SpecGram Vol CLXIII, No 1 Contents “Dear Grammy”—Advice From Your [+agony] Aunt

Carta aos Pirahãs

A Letter from the Managing Editor

Not that I expect any Pirahãs are likely to be reading this letter, addressed rhetorically to them. Nevertheless, if I were to write to them in a forum in which they were likely to take part, I would ask why they felt the perverse need to develop a language so unlike any other that it offers challenges to the bedrock of the enterprise of Universal Grammar, and then hide it away in the Amazon where it is so hard to study.

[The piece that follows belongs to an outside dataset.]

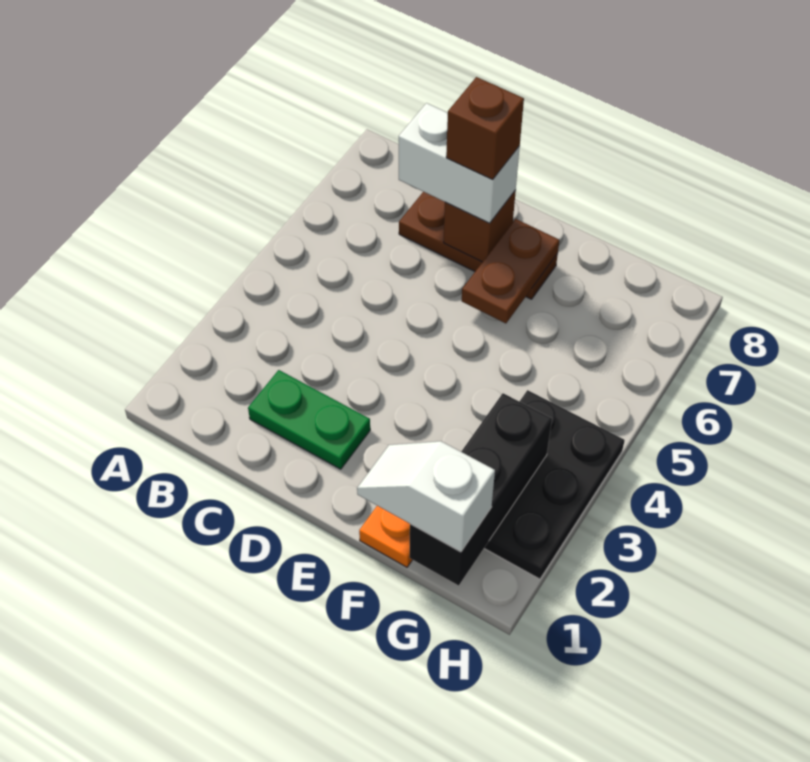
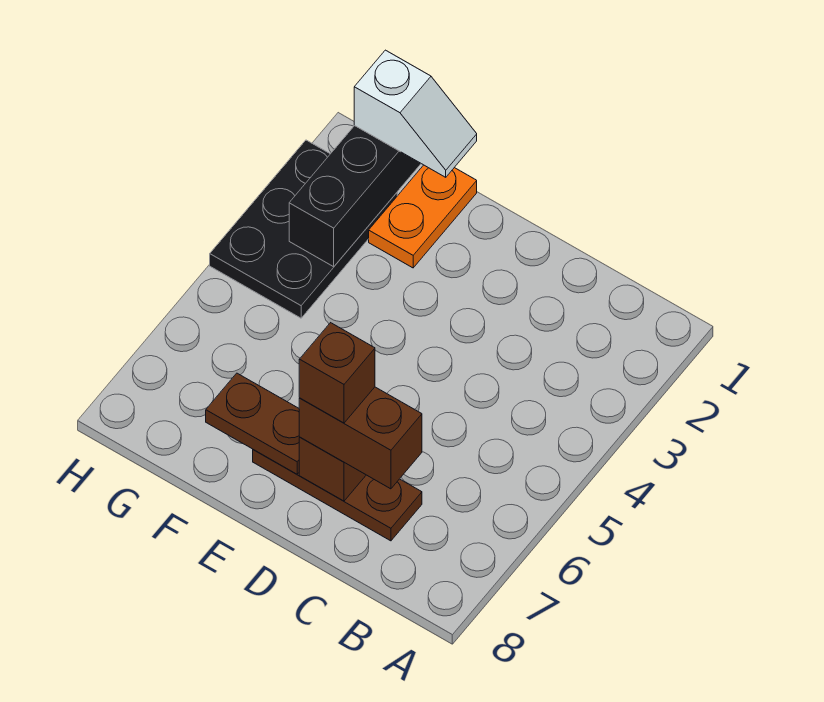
green plate C2:D2 level 1 -> none
white brick C7:D7 level 3 -> brown brick C7:D7 level 3
brown plate E6:E7 level 2 -> brown plate E7:F7 level 2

It is only common linguistic decency, if your speakers are so difficult to get to, to offer up some small unexpected nugget, ripe for provocative analysis, so that any grad student who has schlepped all the way to wherever you are can get a decent dissertation out of the experience. But if you are going to try to blow the lid off some foundational claims of certain dogmatic branches of our field, at least do Linguistics the courtesy of being located in some inner city neighborhood with acceptable public transportation, or in some semi-rural area with decent train service or, better yet, a medium-sized airport.

Again, I wouldn’t really expect the Pirahãs to have any sort of answer for me, since my questions impart a rhetorical teleologicality to the development of their language that is both inherently ridiculous in practical terms, while subtly elucidating on a metaphorical plane. (If you don’t immediately see that this is so, at least have the good sense to keep your mouth shut, lest the tenure-review board look askance at your obvious lack of sophistication.)

Or, à la mode of the younger (and, frankly, less promising) SpecGram interns, “PIRAHÃS, Y U NO SPK NORML LANGUAGE?Indeed.